18「替え玉して、よかですよ。今夜は俺、おごります。マサ兄ぃの夜番復帰ラーメンばい」
正朝はハリガネを、純平はコナオトシを注文した。
どちらも麺のゆで加減のことである。コナオトシは麺を湯にくぐらせるだけ。とても堅い。ハリガネはその次くらいに堅い。そしてバリカタ、カタメ、フツウ、ヤワラカと段階を追って麺は柔らかくなる。
替え玉は、博多とんこつラーメンの食文化だろう。スープを残しておいて、麺だけを別注してスープに入れて食べる。それなら初めから麺を大盛りにしておけば良いだろうと思うが、それでは博多ラーメンの場合、麺が伸びてしまうのである。
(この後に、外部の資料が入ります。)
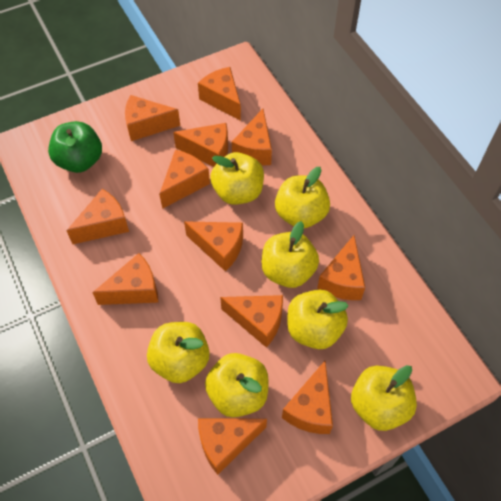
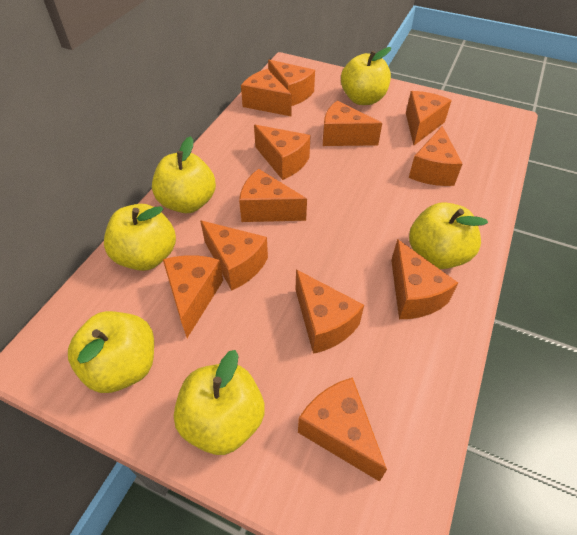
green apple: 1 -> 0
yellow apple: 7 -> 6

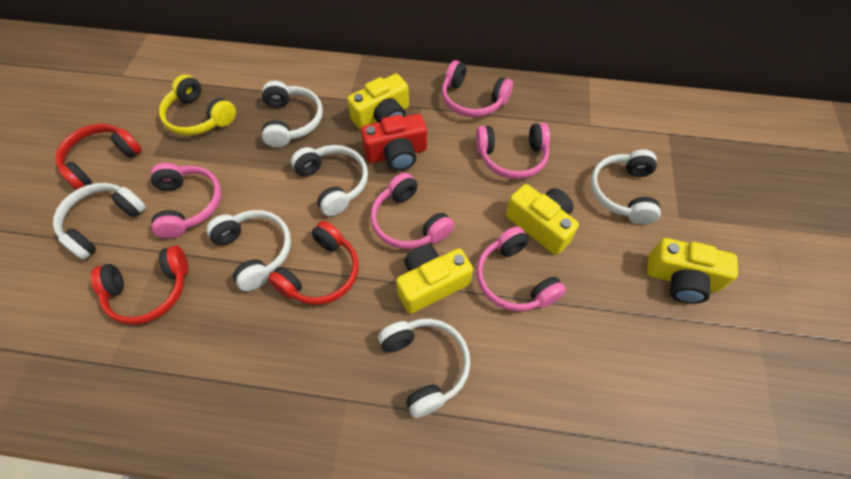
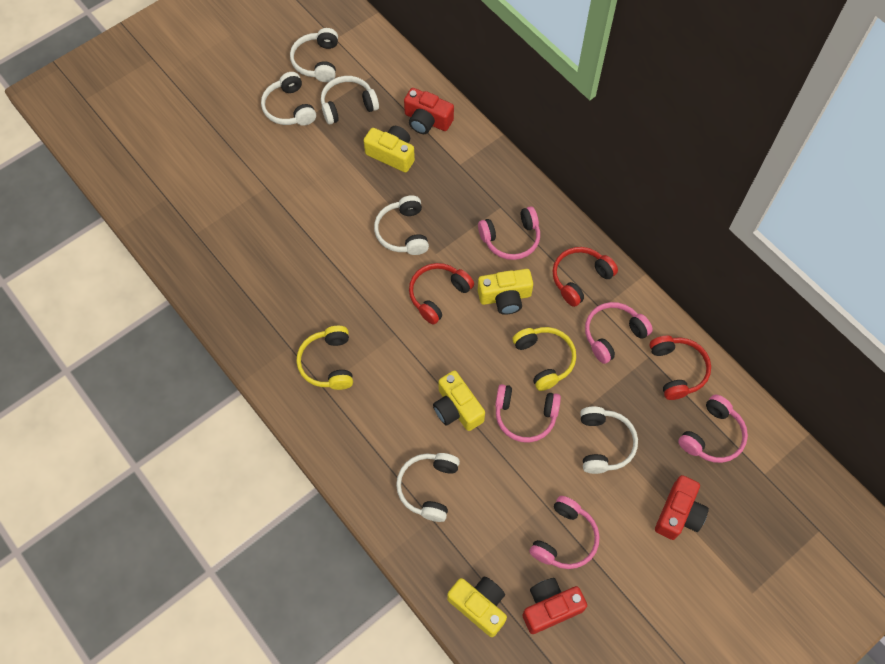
red camera: 1 -> 3
yellow headphones: 1 -> 2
「男は胆っ玉も、アソコも、ラーメンも堅めばい。ねっ、マサ兄ぃ」
純平はテーブルの上に置かれたニンニクを、ニンニク潰し器で丼に入れながら笑った。
「あぁー、俺。ラーメンば腹一杯に食える男になったばい」
コナオトシの替え玉を追加注文した純平は、しみじみと言った。
正朝は、返事をしないで、黙ってまだ一杯目のハリガネラーメンを食べていた。
「俺ね、ガキの頃、いっつも独りぼっちだったとですよ」
男の店員がコナオトシの替え玉を純平のテーブルに運んできた。
「久留米の隣の田主丸っちゅー福岡の田舎育ちばい。親父とおふくろは俺が小さいときに離婚して、俺はおふくろに育てられたとです。いや、育てられたと違う。おふくろは酒飲みで、いっつも色んな男のところを泊まり歩いて、俺は放っとかれましたもん。あれは育ててくれたとはいえんばい」
正朝は黙ってラーメンをすすっていた。
「博多ラーメンは、そのルーツは久留米のとんこつラーメンばい。田主丸にも、さびれたラーメン屋があったとです。俺は、おふくろがテーブルに置いていった300円ばかりを握りしめて、寒い日も、暑い日も、そのさびれたラーメン屋に晩飯を食べに行ってねぇ」
純平は、替え玉の麺を自分の丼に入れながら話を続けた。
「ラーメン一杯は食えるけど、替え玉まで注文する金は無くてねぇ。こげな食べ放題、入れ放題なニンニクとか高菜とか紅ショウガとか、スープの色が変わるほど、ぶち込んで、そいで腹ば、満たしていたとです。ひもじかったぁ-」
純平は話を続けるために急いで麺を口に掻き込んでいた。
「ある晩、いつものようにラーメン屋に行ったら、俺のテーブルからニンニクとか高菜とか紅ショウガとか、入れ放題のはずのおかずの器が、ラーメン屋のおばちゃんの手でサッと片付けられたとです。毎晩、おかずばてんこ盛りにして、替え玉ば注文せん、貧乏なガキには、サービスなんかできんということでしょう。悲しか俺のガキ時代の思い出ばい」
純平はおどけて両目に左腕を当てて、涙を拭くふりをした。
「俺、大人になったら、おのれで稼いだ金で腹一杯、ラーメンの替え玉も注文して、腹一杯、食えるもんになりたかったとです。あの晩は雪の夜やったなぁ。俺、靴下も買ってもらえんと、サンダルに裸足で、そのラーメン屋から泣きながら帰ったとですよ。木造アパートの部屋に帰っても、おふくろはおらん。だから独りで泣いとったとですもん」
正朝は、1人でしゃべり続ける純平に返事もしなかった。
「雪の夜といえば、マサ兄ぃが刺されたのも今年の冬の雪の明け方やったですね。もう傷は良くなったとですか」
声をひそめて尋ねる純平に正朝は、たったひと言を返した。
「早く、食べろ。麺が伸びちまうぞ」
「あっ……。しゅいましぇん」
何かに気がついたように純平は言葉を閉じた。触れてはいけない話題だと気がついたのだろう。純平は叱られた子どものように、黙々とラーメンをすすり始めた。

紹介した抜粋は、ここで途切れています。